Before and after comparisons
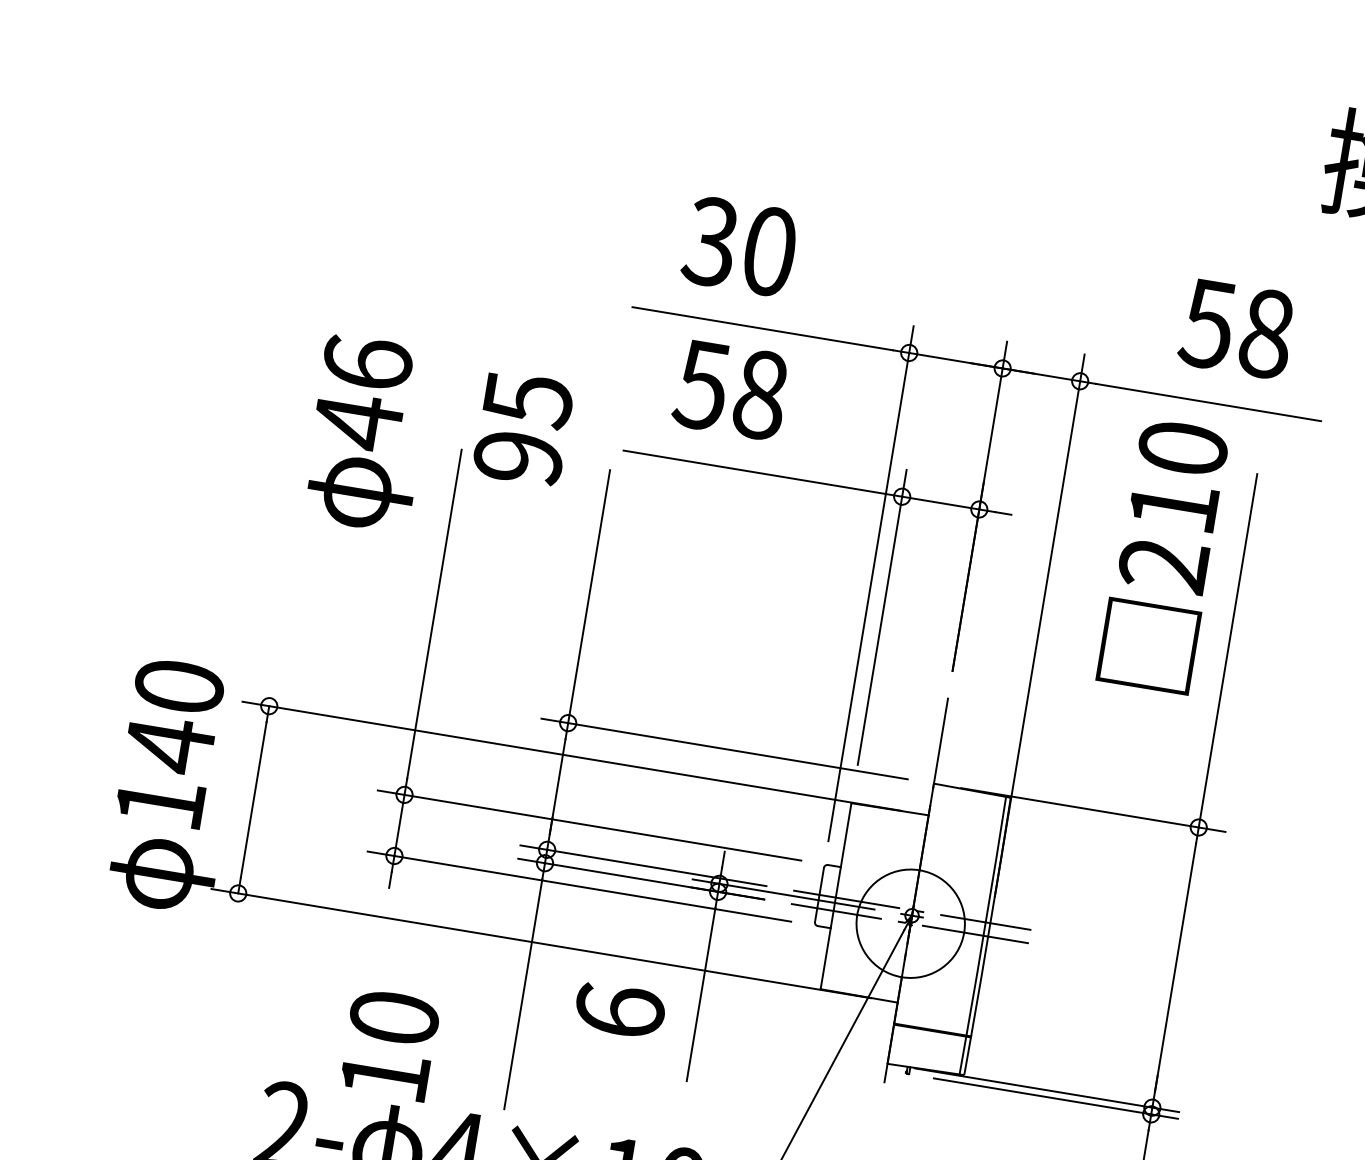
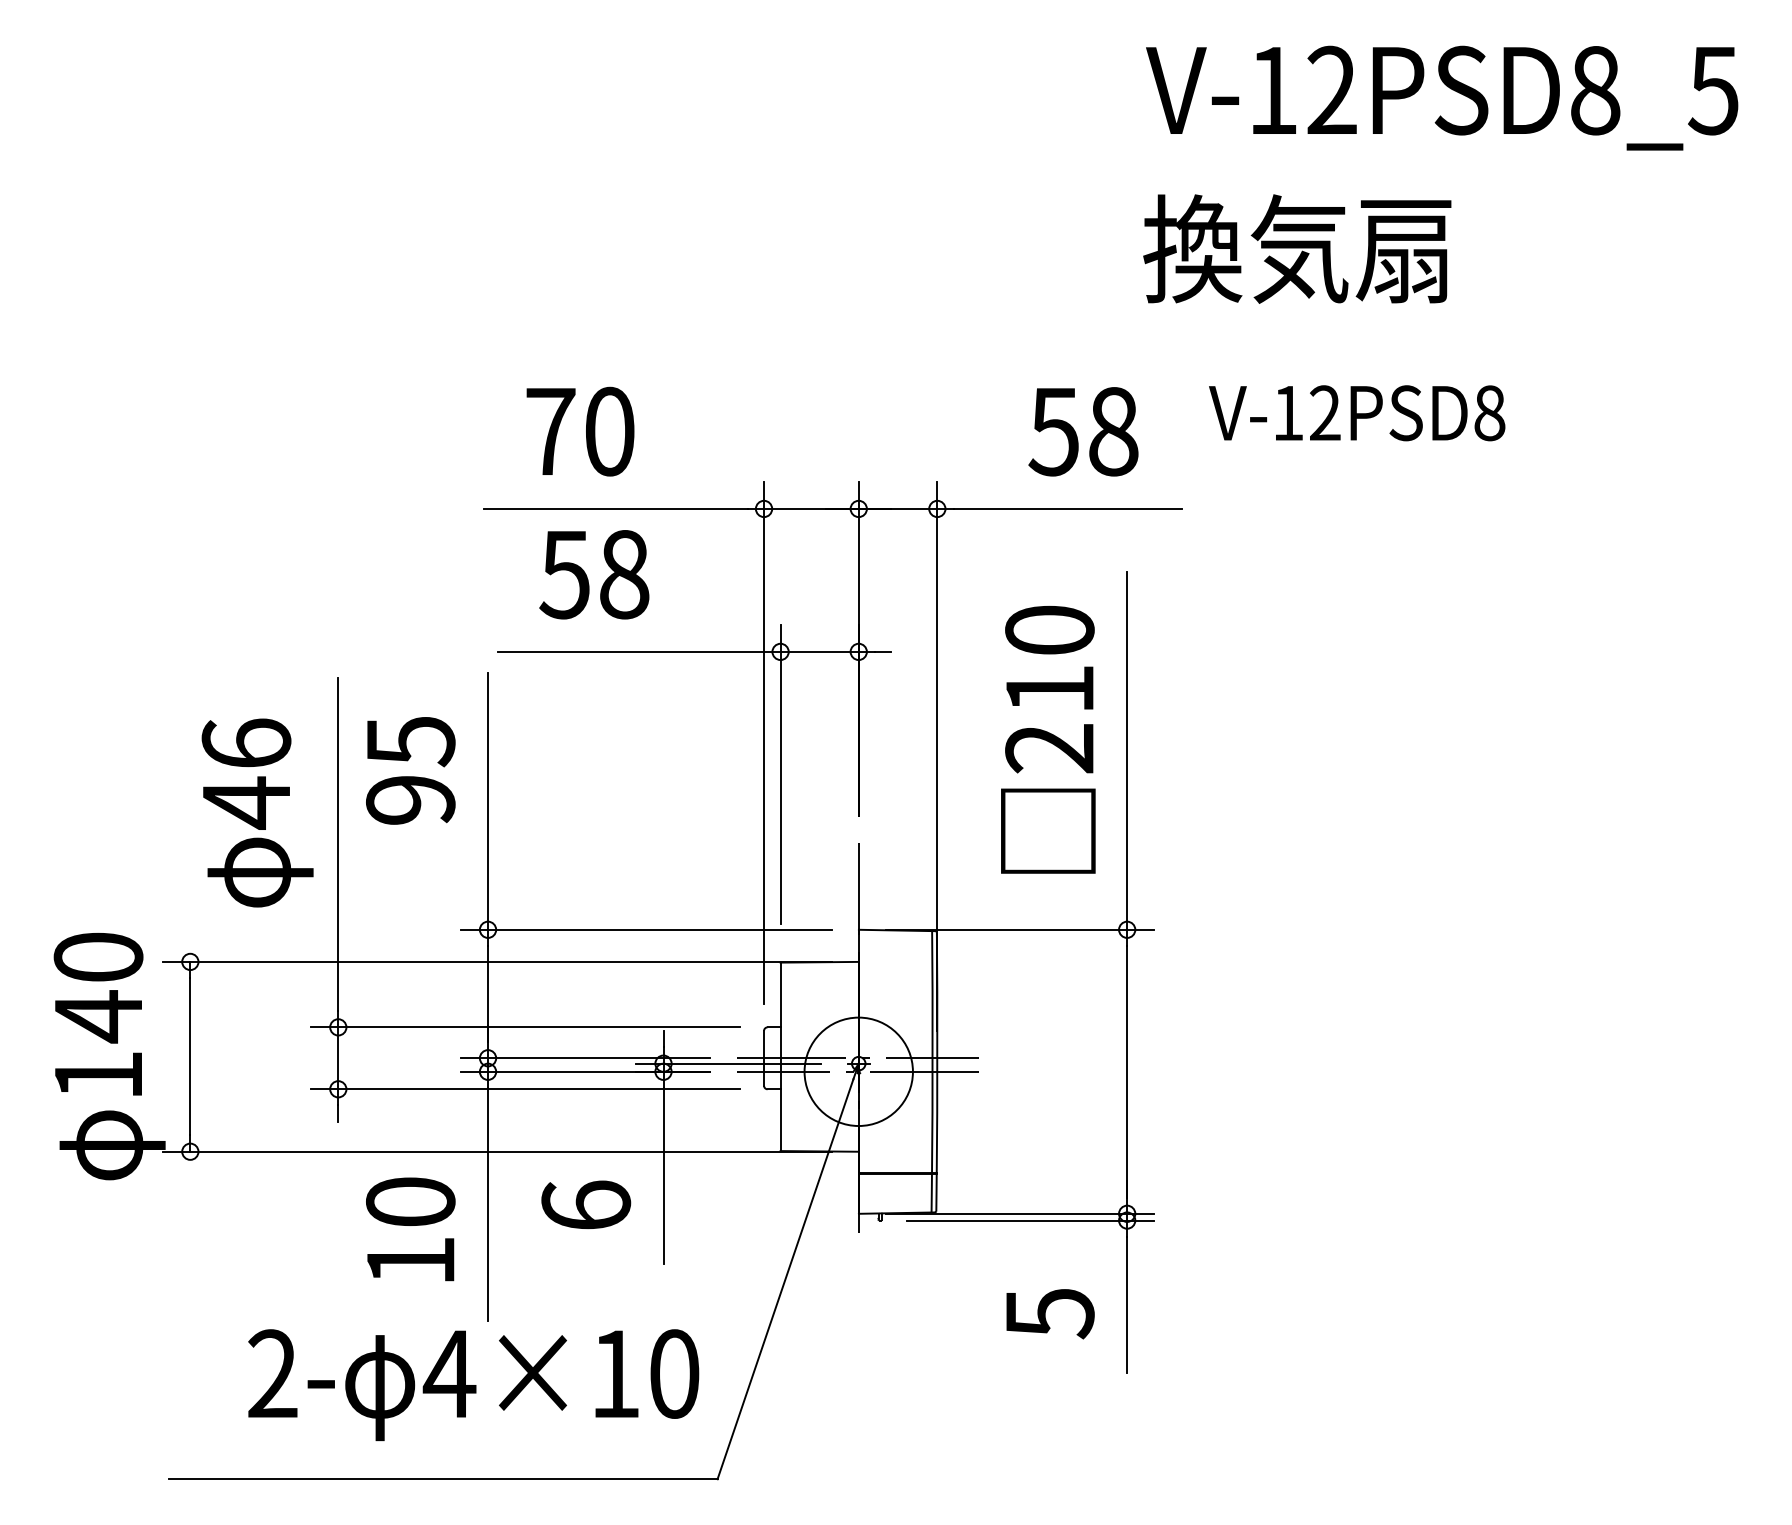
text: (710, 241) -> (549, 431), 30 -> 70
text: (523, 428) -> (410, 770), moved
text: (367, 433) -> (257, 812), moved
text: (1163, 555) -> (1048, 739), moved
text: (389, 1044) -> (410, 1229), moved

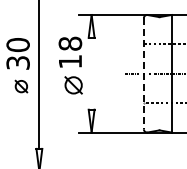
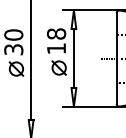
line: (91, 73) -> (73, 58), added
line: (143, 73) -> (116, 58), dashed -> solid
part: (21, 86) -> (16, 68), size x1.43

→ Assignment: In the records above, find the line that contains "text: (1163, 555) -> (1048, 739), moved" and repeat exactly that line and all lines after it to the end. Do not include pictures.

→ Final answer:
text: (1163, 555) -> (1048, 739), moved
text: (389, 1044) -> (410, 1229), moved

line: (91, 73) -> (73, 58), added
line: (143, 73) -> (116, 58), dashed -> solid
part: (21, 86) -> (16, 68), size x1.43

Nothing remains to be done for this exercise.